Run apps in an isolated OS environment, independent of host OS
Does not incur as much overhead as full virtualization with VMs
Package configuration with the app as a single image
Expose only ports that you need and block all others
Change configuration files on the fly with volumes for quick iteration
Link related containers and configuration in a single docker-compose file
Option to deploy highly-available renditions of your apps with simple modifications

Addressing Reddit Comments

The common theme across arguments against the use of Docker is the loss of control. Indeed, during the early stages of using Docker, I did feel that there was some degree of control given up.

I no longer had direct access to configuration files on the host machine and had to jump through several hoops in order to tweak a single configuration variable, files and logs are also no longer a single tail or cat command away. It was indeed very frustrating for me then, as someone who was used to modifying configuration and code directly on the host machine.

After a month of using Docker, I found out that my deployments and configuration were a lot more organized. This is especially so with Docker Swarm, which I will introduce in later piece, where I no longer needed to SSH into each machine to view logs. Configuration and code can be bind-mounted to host directories or shared storage which I can access as easily as I used to and lastly, environment variables no longer need to be defined on the host machine.
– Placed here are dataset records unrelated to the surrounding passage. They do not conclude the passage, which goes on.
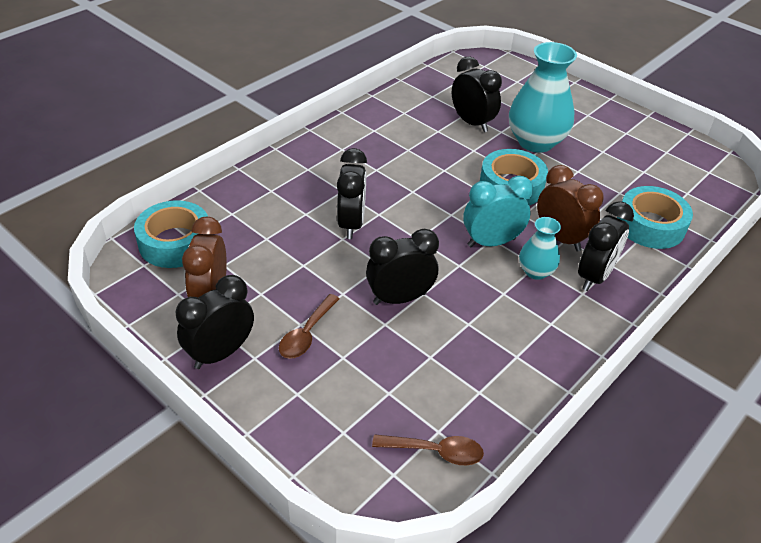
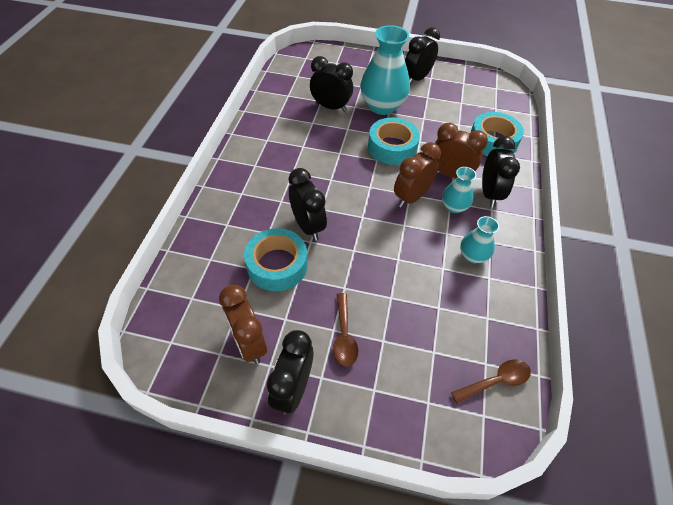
camera: 30 degrees left, 10 degrees up
(175, 242) = (183, 308): turquoise tape -> turquoise tape (277, 265)
(399, 298) = (385, 271): black clock -> black clock (417, 79)
(491, 242) = (411, 197): turquoise clock -> brown clock
(515, 327) = (473, 256): none -> turquoise vase

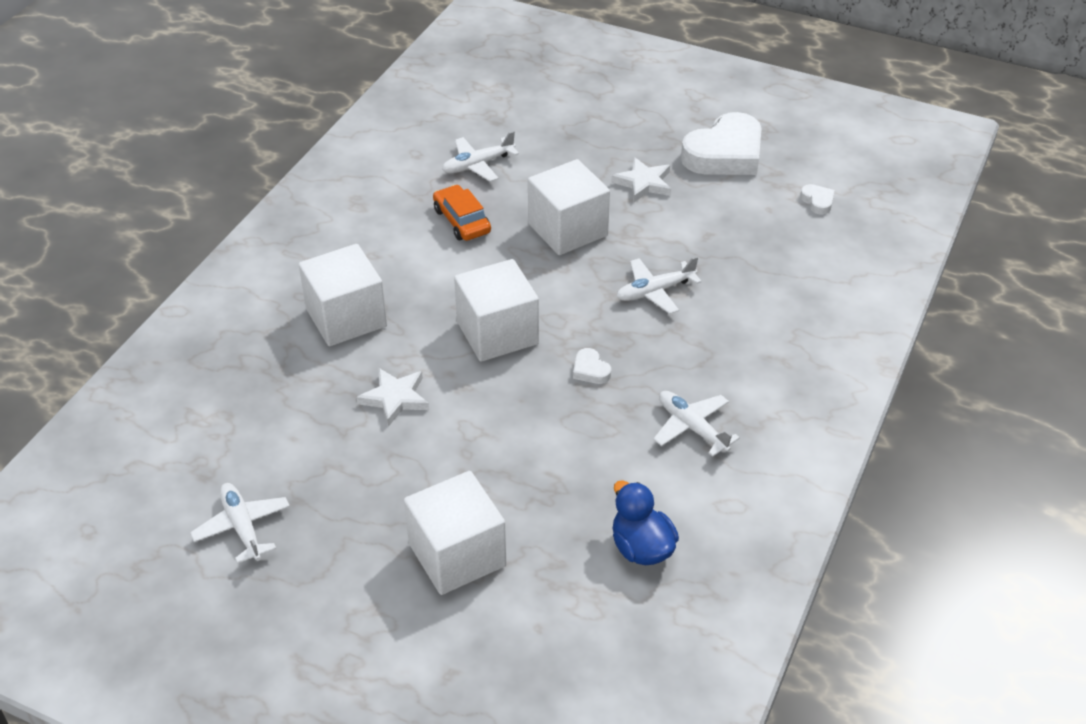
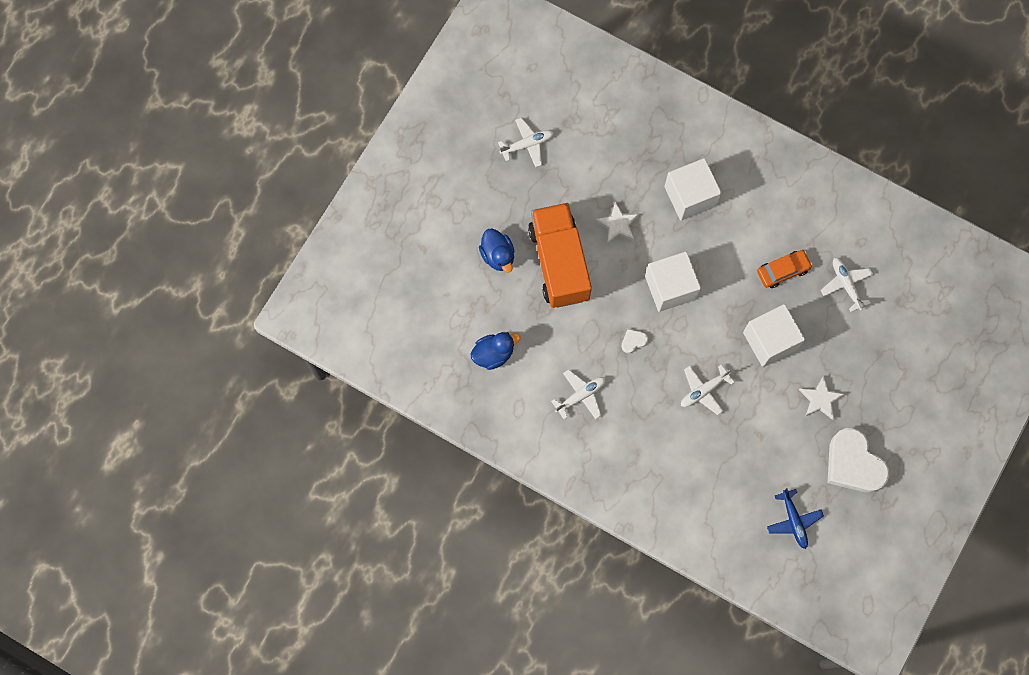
camera: 95 degrees right, 30 degrees up
(457, 555) = (498, 255): white cube -> blue duck
(465, 468) = (559, 263): none -> orange truck
(654, 291) = (703, 391): white plane -> white plane turned 105 degrees counterclockwise
(817, 201) = (793, 521): white heart -> blue plane

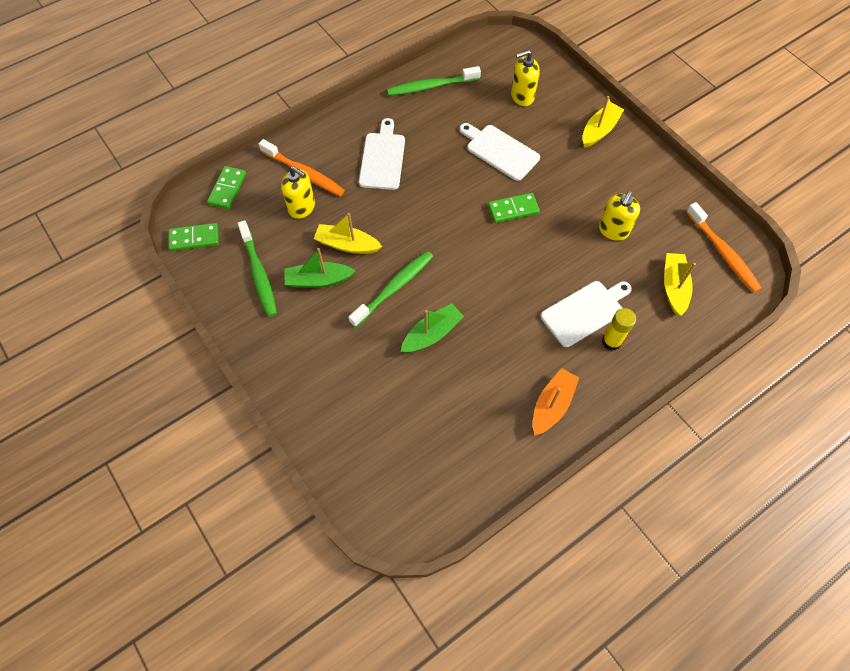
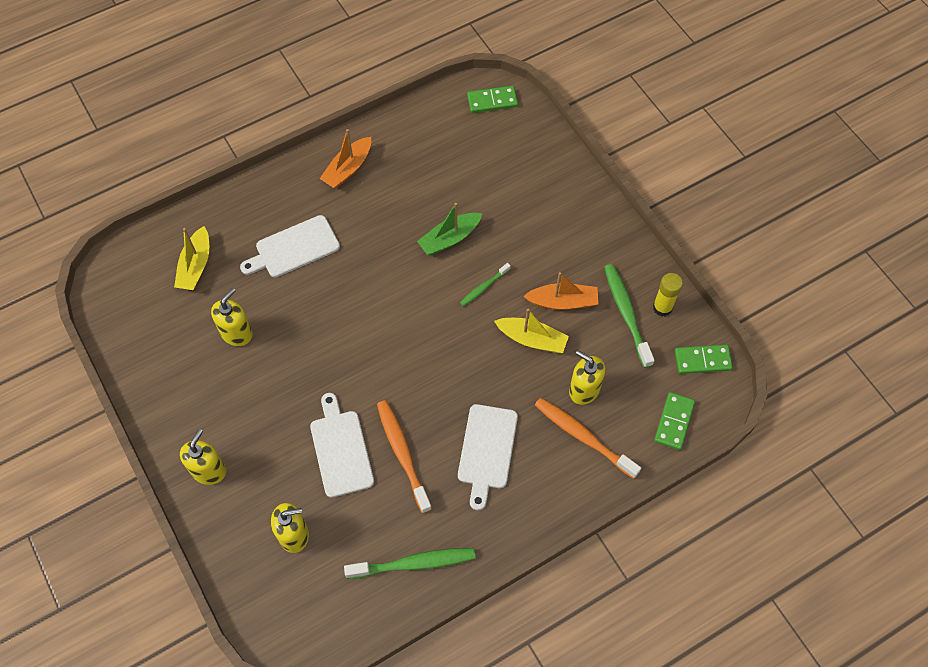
camera: 175 degrees left, 0 degrees up
(318, 280) = (563, 302): green boat -> orange boat
(394, 288) = (484, 287): green toothbrush -> green toothbrush, size x0.56
(500, 151) = (341, 449): white cutting board -> white cutting board turned 150 degrees counterclockwise
(513, 209) = (341, 368): green domino -> green domino (492, 101)
(599, 130) = (209, 470): yellow boat -> yellow soap dispenser
(611, 341) = (277, 218): yellow glue stick -> yellow glue stick (662, 307)
(723, 252) = (128, 298): orange toothbrush -> orange toothbrush (402, 454)

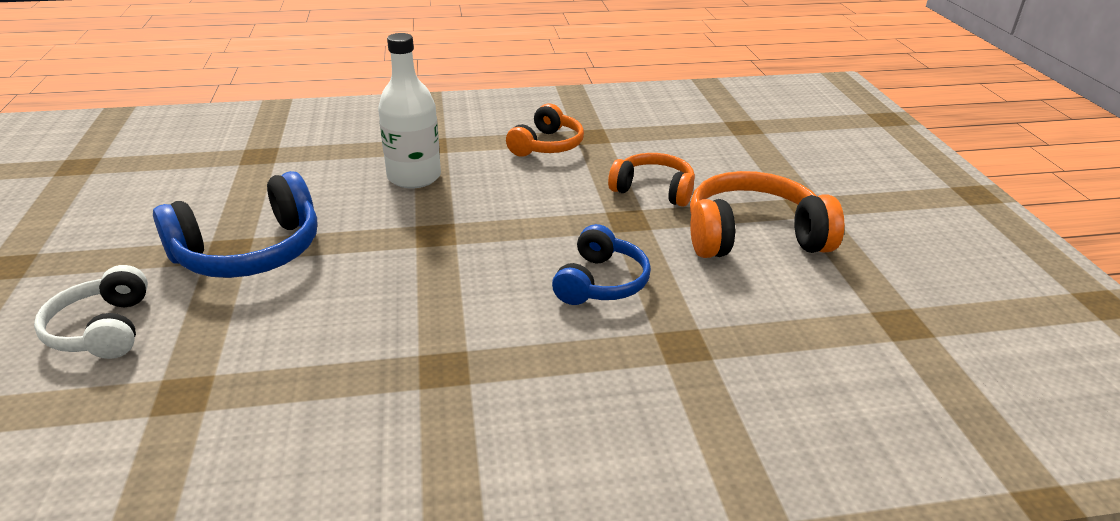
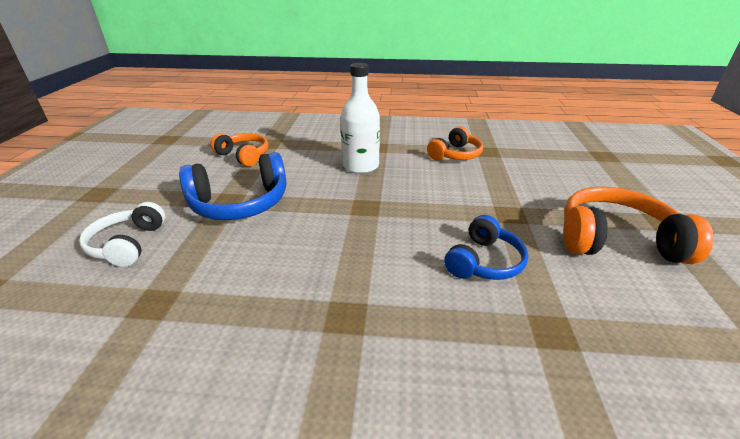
camera: 15 degrees right, 0 degrees up
(653, 190) = (532, 194): orange headphones -> orange headphones (244, 156)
Docker has brought me much needed structure to my view on separation of application code, configuration, and state persistence of application, and I feel the minor inconvenience it causes is well worth the convenience it offers.

The most important reason to use Docker

In my opinion, the most important reason for me is this:

Most if not all popular software out there have a Docker image available for use, and that greatly simplifies the installation process.

If you intend to do any kind of self-hosting, knowing Docker is crucial in saving yourself from sleepless nights spent debugging your work.

Even if you don't intend to self-host, assuming you're in the tech field, be it as a Data Scientist or a Backend Software Engineer, Docker is very relevant to your career and will remain so until software no longer has dependencies (which will never happen).

At work, Docker is used very frequently in my daily workflows, uses include:

Maintaining an identical data analysis environment across the team
Developing and testing applications in a predictable environment
Ensuring zero-downtime atomic deployments

TL;DR

If I were to sum up the entire piece here in a single sentence, I would tell you this:

If you are serious in working in a tech role, you should pick up Docker.